Lars Borgersrud (born 11 March 1949) is a Norwegian military historian and government scholar. His work has largely centered on World War II in Norway.

Borgersrud formed close relations with leading figures of the Norwegian Maoist movement beginning in the late 1960s.

Career
Borgersrud's master's thesis from 1975 disclosed sensitive information regarding military personnel and organization prior to World War II and their possible effects on military preparedness prior to the invasion of Norway by Nazi Germany. As a student he was threatened with being prosecuted if he published his thesis.
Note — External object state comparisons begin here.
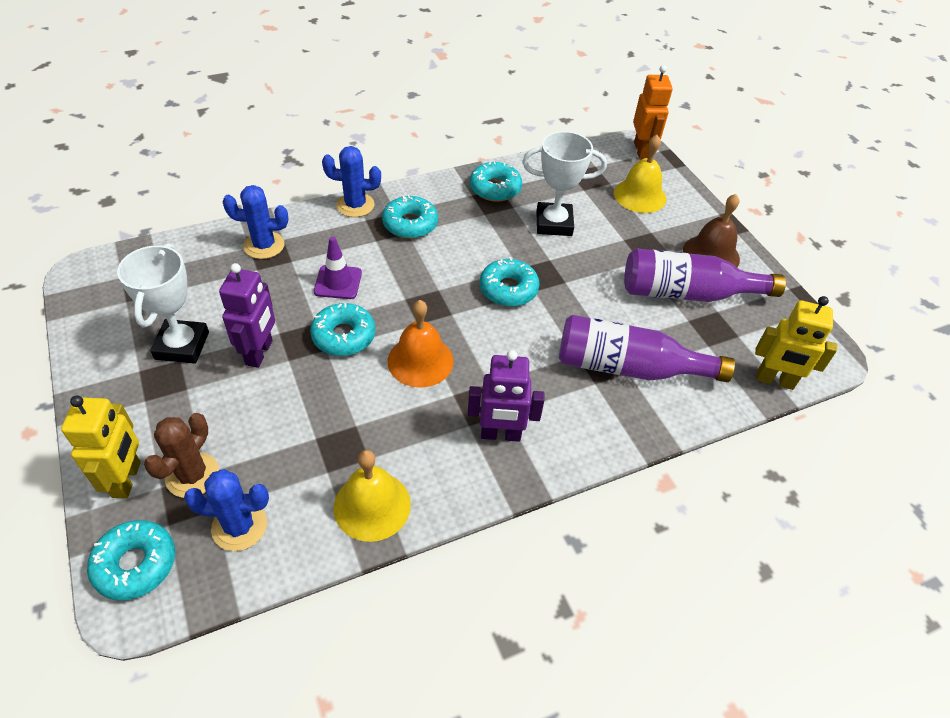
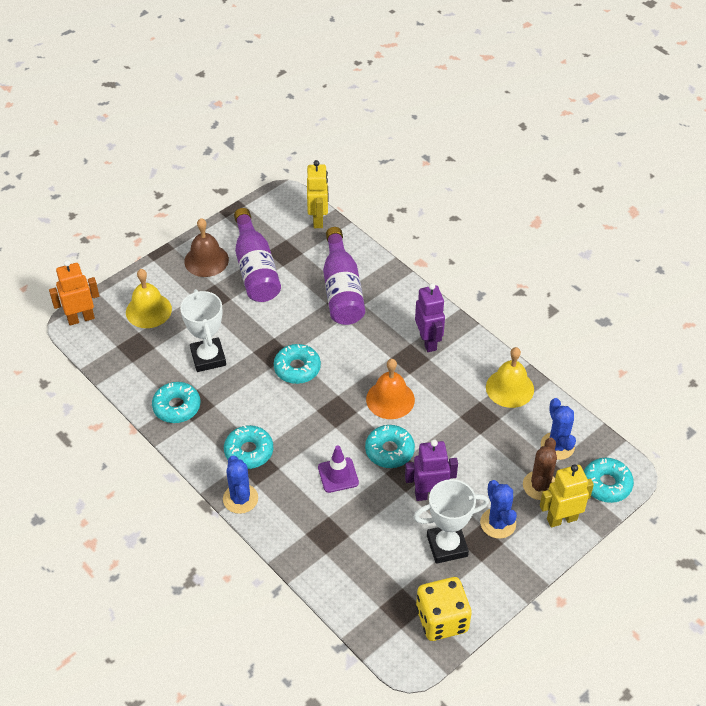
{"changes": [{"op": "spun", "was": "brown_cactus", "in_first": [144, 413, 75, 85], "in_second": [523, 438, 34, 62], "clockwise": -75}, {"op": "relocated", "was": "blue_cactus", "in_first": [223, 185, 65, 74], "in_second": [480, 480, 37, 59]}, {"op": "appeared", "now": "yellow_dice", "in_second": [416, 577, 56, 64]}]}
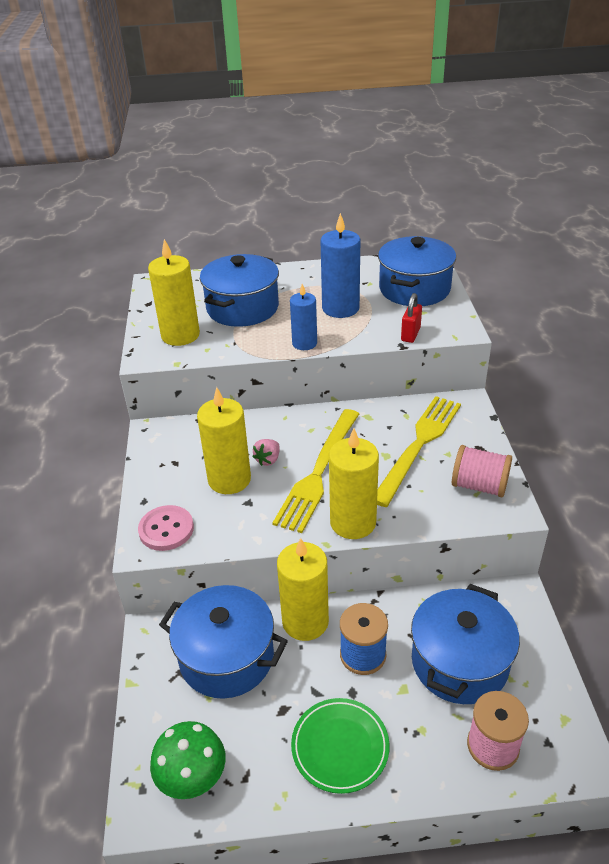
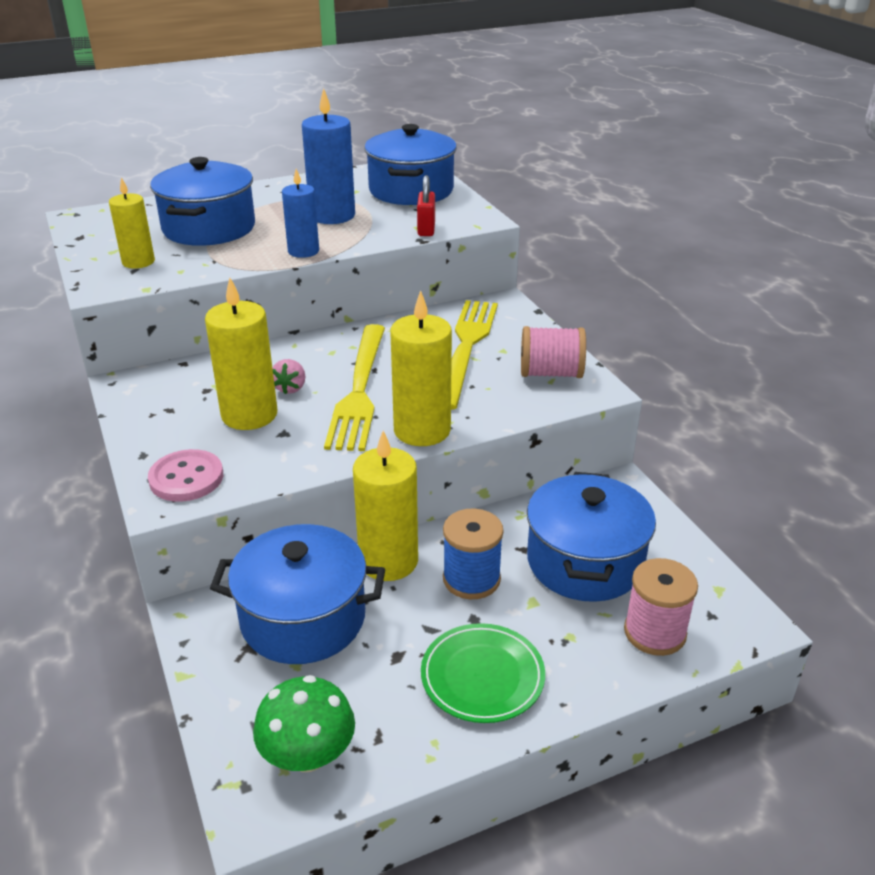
{"changes": [{"op": "size", "was": "yellow_candle", "in_first": [148, 239, 52, 107], "in_second": [109, 177, 46, 92], "ratio": 0.64}]}
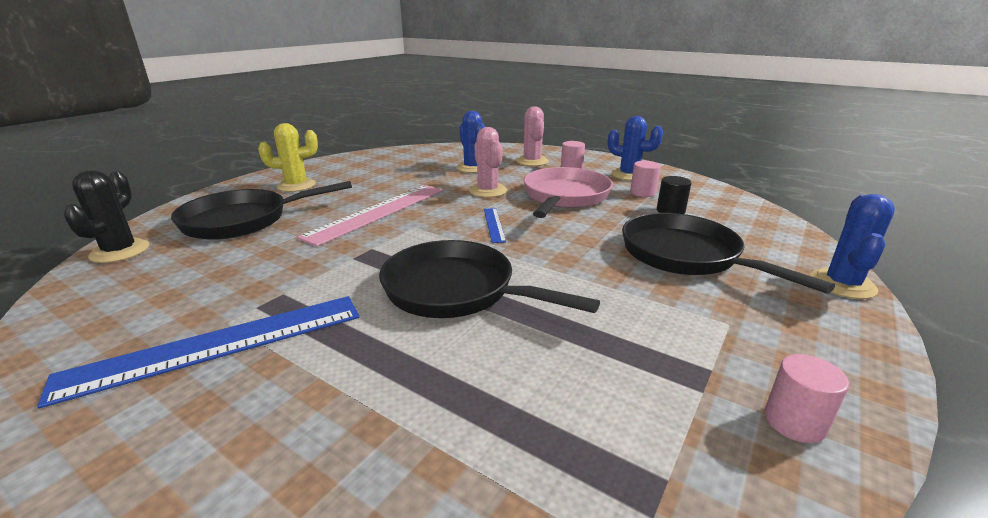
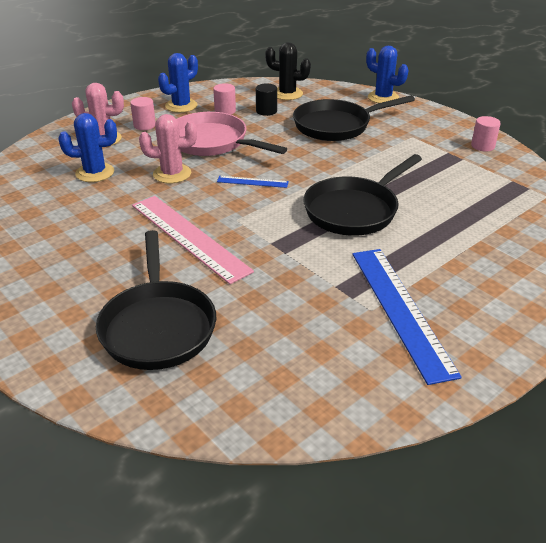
{"changes": [{"op": "relocated", "was": "black_cactus", "in_first": [63, 170, 87, 93], "in_second": [265, 42, 46, 58]}, {"op": "missing", "was": "yellow_cactus", "in_first": [258, 123, 60, 69]}]}
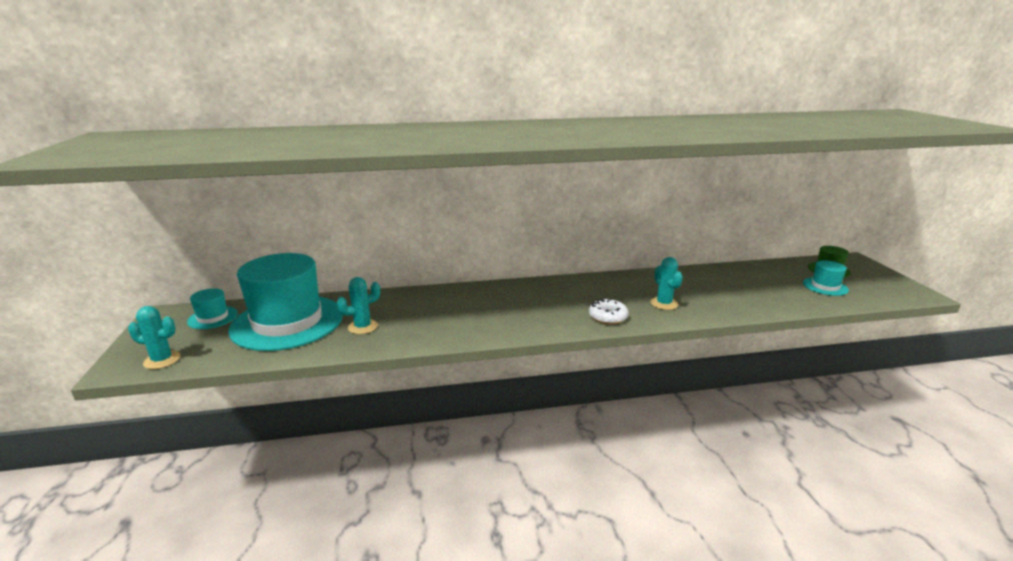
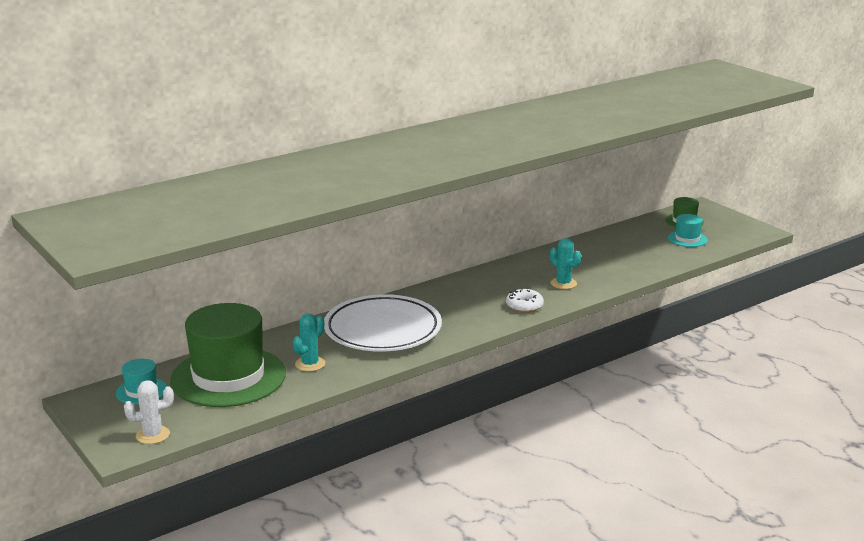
{"changes": [{"op": "colour", "was": "turquoise_cactus", "now": "white_cactus", "in_first": [128, 306, 52, 63], "in_second": [124, 380, 50, 64]}, {"op": "colour", "was": "turquoise_hat", "now": "green_hat", "in_first": [228, 253, 115, 98], "in_second": [170, 303, 116, 104]}, {"op": "appeared", "now": "white_plate", "in_second": [324, 294, 118, 58]}]}
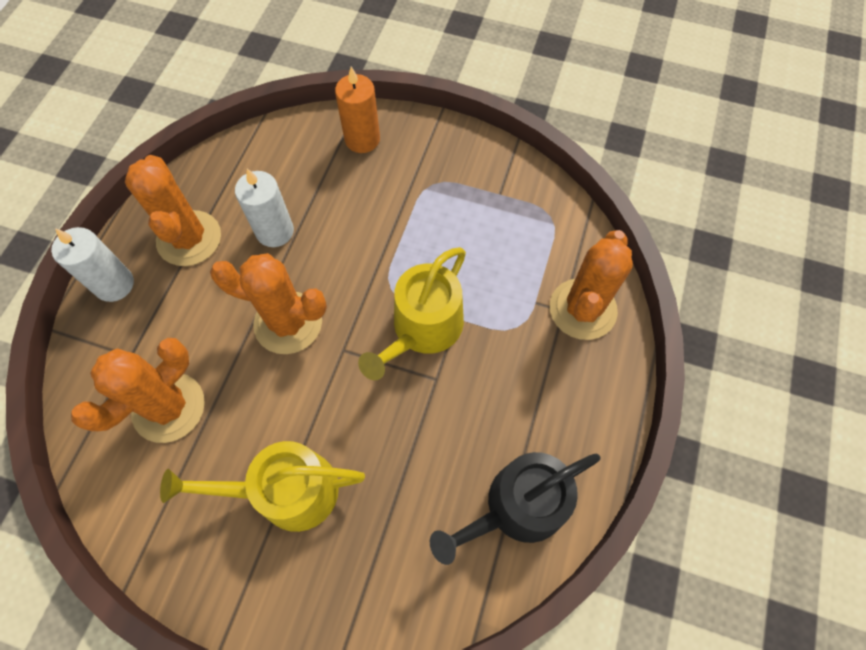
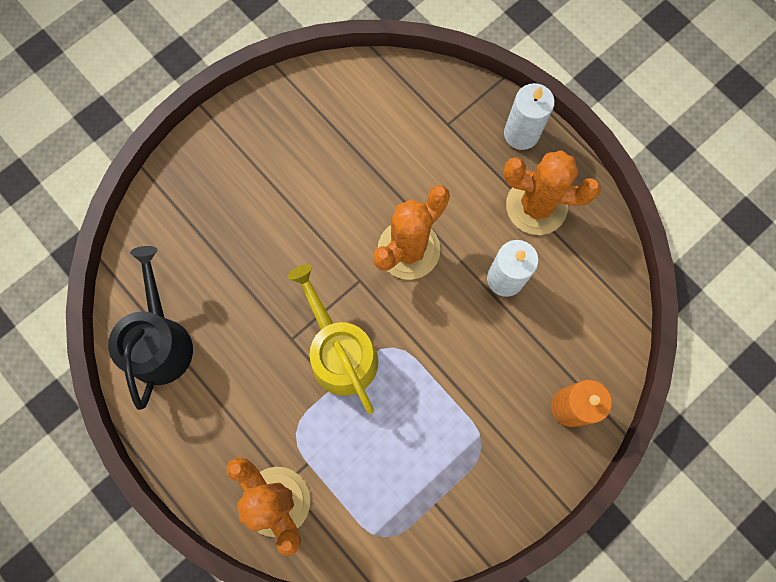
{"changes": [{"op": "missing", "was": "orange_cactus", "in_first": [71, 338, 134, 105]}, {"op": "missing", "was": "yellow_watering_can", "in_first": [160, 441, 205, 91]}]}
Nevertheless, Borgersrud eventually published three books with material from his work under the pseudonym "Ottar Strømme": Stille mobilisering, Unngå å irritere fienden and Den hemmelige hæren. In 1978, he also published the first volume of the secret report from Den militære undersøkelseskommisjonen av 1946, under the same pseudonym.

He was a contributor to the 1995 World War II encyclopedia Norsk krigsleksikon 1940-1945.

Research
His 1995 doctoral dissertation examined the Wollweber organization in Norway.

In the 2000s, he also participated in research on the fate of war children—children born during the German occupation of Norway who had German fathers and Norwegian mothers.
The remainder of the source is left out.